A new era of leadership
The appointment of SAMRO's first women-led executive team marks a historic milestone in the organisation's journey. Under the leadership of CEO, Annabell Lebethe, CFO Leanne Thomas, and COO Mpho Mofikoe, SAMRO has transitioned into a dynamic, forward-thinking institution. This change is not just in leadership but in the approach to addressing the contemporary challenges in the music industry. The sad passing of board member Gloria Bosman, a talented musician and dedicated advocate, was a poignant reminder of the need for continued transformation in the sector.
SAMRO's commitment to gender equity and diversity is evident in its efforts to address gender imbalances and create safer, more inclusive spaces for women in the music industry. This commitment is rooted in the organisation's research on women’s rights and representation in the music industry in South Africa, underscoring the importance of amplifying female voices.
Record-breaking distributions and efficient operations
Financially, SAMRO has achieved remarkable success, with a 22% increase in total distributions compared to the previous year. This achievement is a result of strategic diversification and expansion of royalty income, demonstrating SAMRO's resilience even in the face of challenges posed by the COVID-19 pandemic. The organisation has also made considerable progress in improving its cost-to-income ratio, ensuring more funds are directly distributed to its members.

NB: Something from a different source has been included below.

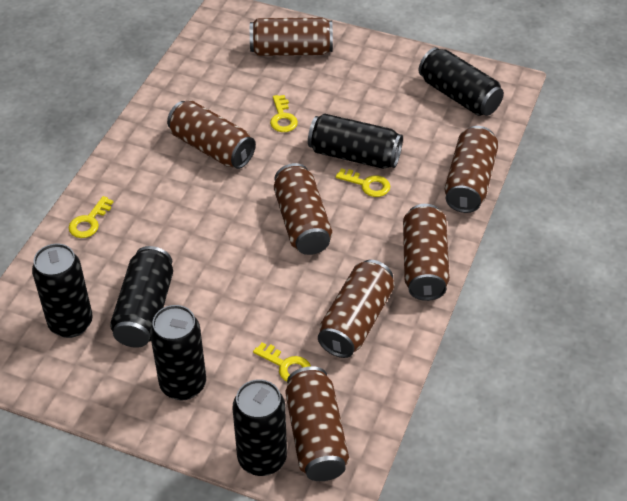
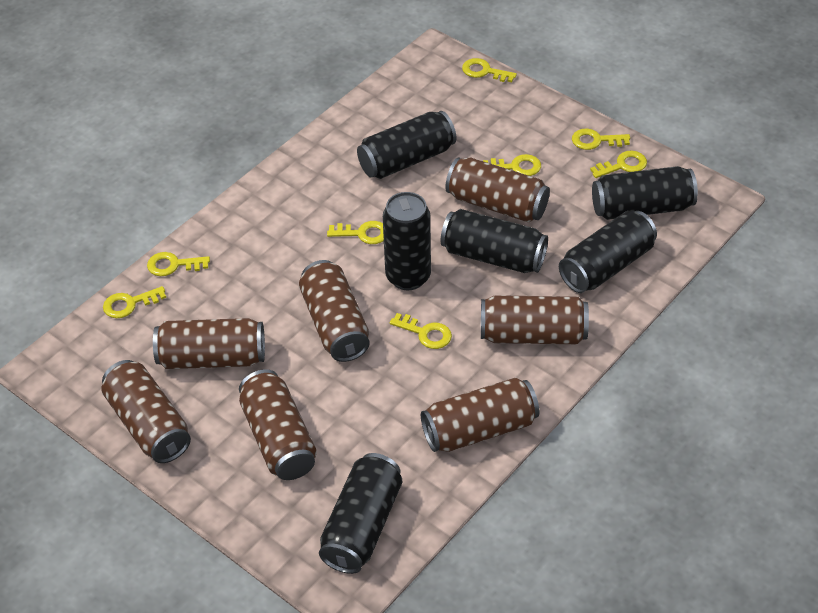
yellow key: 4 -> 8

Innovation in digital royalty collection
In an era where digital platforms dominate the music industry, SAMRO has adeptly adapted its operations. The successful licensing agreements with platforms like TikTok, Facebook and Netflix mark a significant advancement in SAMRO's ability to collect and distribute royalties for copyright-protected content featured on these digital platforms.
Unclaimed royalties and the fight against fraud
SAMRO's dedication to its members' welfare is further evidenced by the successful distribution of R22 million in accumulated unclaimed royalties. Simultaneously, the organisation has taken a strong stance against fraud, conducting forensic investigations and ensuring accountability and justice in the face of irregularities.
As the Copyright Amendment Bill looms in Parliament, SAMRO stands firm in its advocacy for the exclusive rights of creators, opposing provisions that could undermine the intellectual property of its members. This advocacy is part of SAMRO's broader commitment to ethics and good governance, an ethos that is being rigorously implemented through internal controls, audits, and the appointment of PWC as internal auditors.
With the world recovering from the pandemic, SAMRO is optimistic about the future. The organisation seeks to capitalise on the post-COVID trajectory, targeting licensing opportunities in various sectors, including schools, municipalities and private establishments. Furthermore, enhancing partnerships with the government is a strategic move to create more growth opportunities for creators across South Africa.
As SAMRO embarks on this transformative journey, it is the collective intent and action of its members, leadership and partners that will shape its future. Drawing inspiration from Martin Luther King Jr's words, SAMRO is committed to standing firm in times of challenge and controversy, driven by a collective spirit of courage, discernment and resilience. The organisation's journey is not just about individual achievements but about building a legacy of ethical practice, inclusivity and innovation that will resonate throughout the music industry in Africa and beyond.